- EUA consideram que o Brasil adotaria práticas “irracionais” ou “discriminatórias” contra interesses americanos, para justificar uma tarifa de 25% sobre produtos brasileiros.
- A classificação de prática como irracional é requisito da Seção 301 da Lei de Comércio de 1974, que autoriza sanções unilaterais.
- No caso do Pix, o Banco Central seria regulador e operador do sistema, o que, segundo Washington, favoreceria um produto controlado pelo Estado brasileiro frente a concorrentes privados.
- O relatório dedica um capítulo à luta contra a corrupção, argumentando que decisões judiciais que anularam provas e acordos da Operação Lava Jato criam um ambiente de negócios menos previsível.
- A proposta de tarifa não afirma violação da OMC, mas aponta que ações brasileiras seriam incompatíveis com políticas comerciais razoáveis, justificando uma resposta unilateral, mesclando temas como desmatamento, etanol, corrupção e propriedade intelectual.
Ao concluir a investigação, o governo dos Estados Unidos pode impor uma tarifa de 25% sobre produtos brasileiros. O documento usa repetidamente a expressão que aponta o Brasil como adotante de práticas irracionais ou discriminatórias contra interesses americanos para fundamentar a medida.
Segundo o Escritório do Representante de Comércio dos EUA (USTR), uma prática é irracional quando, mesmo não violando acordos, cria obstáculos injustos ao comércio americano ou impõe custos excessivos a empresas dos EUA. Assim, o governo sustenta que decisões brasileiras prejudicam interesses americanos.
Entre os temas analisados está o Pix. O relatório afirma que o Banco Central atua tanto como regulador de pagamentos quanto como operador do sistema, o que, na visão dos EUA, favoreceria o estado brasileiro em detrimento de concorrentes privados, criando condições desiguais.
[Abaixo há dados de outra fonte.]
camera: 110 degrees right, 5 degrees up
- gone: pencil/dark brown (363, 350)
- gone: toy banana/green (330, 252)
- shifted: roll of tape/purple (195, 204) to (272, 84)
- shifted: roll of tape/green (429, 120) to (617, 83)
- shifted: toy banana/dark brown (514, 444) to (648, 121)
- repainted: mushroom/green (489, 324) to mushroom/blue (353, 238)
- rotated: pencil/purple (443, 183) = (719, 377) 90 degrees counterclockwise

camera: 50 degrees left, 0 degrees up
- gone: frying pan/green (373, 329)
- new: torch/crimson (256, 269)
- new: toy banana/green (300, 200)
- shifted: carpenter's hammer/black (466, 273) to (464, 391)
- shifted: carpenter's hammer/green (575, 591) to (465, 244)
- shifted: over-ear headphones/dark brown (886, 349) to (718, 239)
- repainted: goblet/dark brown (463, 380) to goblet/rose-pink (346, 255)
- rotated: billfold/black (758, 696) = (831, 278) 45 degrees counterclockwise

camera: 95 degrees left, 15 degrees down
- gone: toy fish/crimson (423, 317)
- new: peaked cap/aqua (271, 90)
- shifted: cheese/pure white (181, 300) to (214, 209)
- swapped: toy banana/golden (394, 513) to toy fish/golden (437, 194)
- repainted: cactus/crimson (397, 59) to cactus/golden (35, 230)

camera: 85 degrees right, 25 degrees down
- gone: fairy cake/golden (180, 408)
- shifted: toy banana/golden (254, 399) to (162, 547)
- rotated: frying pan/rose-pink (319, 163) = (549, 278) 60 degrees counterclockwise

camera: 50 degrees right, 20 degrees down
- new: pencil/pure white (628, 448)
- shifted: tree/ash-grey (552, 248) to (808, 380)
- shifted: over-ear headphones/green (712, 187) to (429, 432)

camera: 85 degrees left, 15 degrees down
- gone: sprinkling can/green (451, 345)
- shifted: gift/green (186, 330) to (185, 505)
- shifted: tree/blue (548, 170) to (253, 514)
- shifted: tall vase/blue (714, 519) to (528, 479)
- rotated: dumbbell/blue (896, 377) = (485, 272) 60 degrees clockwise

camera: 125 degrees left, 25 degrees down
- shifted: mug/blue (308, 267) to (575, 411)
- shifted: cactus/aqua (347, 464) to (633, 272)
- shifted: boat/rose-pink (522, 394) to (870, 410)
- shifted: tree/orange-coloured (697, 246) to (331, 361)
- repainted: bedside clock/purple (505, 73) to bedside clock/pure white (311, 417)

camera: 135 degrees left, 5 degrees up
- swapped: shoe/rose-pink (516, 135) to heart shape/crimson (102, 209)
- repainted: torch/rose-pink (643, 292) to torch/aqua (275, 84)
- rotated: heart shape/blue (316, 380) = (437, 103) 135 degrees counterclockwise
Outra área considerada é o combate à corrupção. O documento aponta decisões judiciais que anulam provas e acordos da Operação Lava Jato como fator de enfraquecimento da fiscalização e de maior imprevisibilidade para negócios no Brasil, segundo a avaliação norte-americana.
O relatório também aborda propriedade intelectual, alegando demora na concessão de patentes, combate insuficiente à pirataria e circulação de produtos falsificados, argumentando que isso reduz a proteção a empresas de inovação.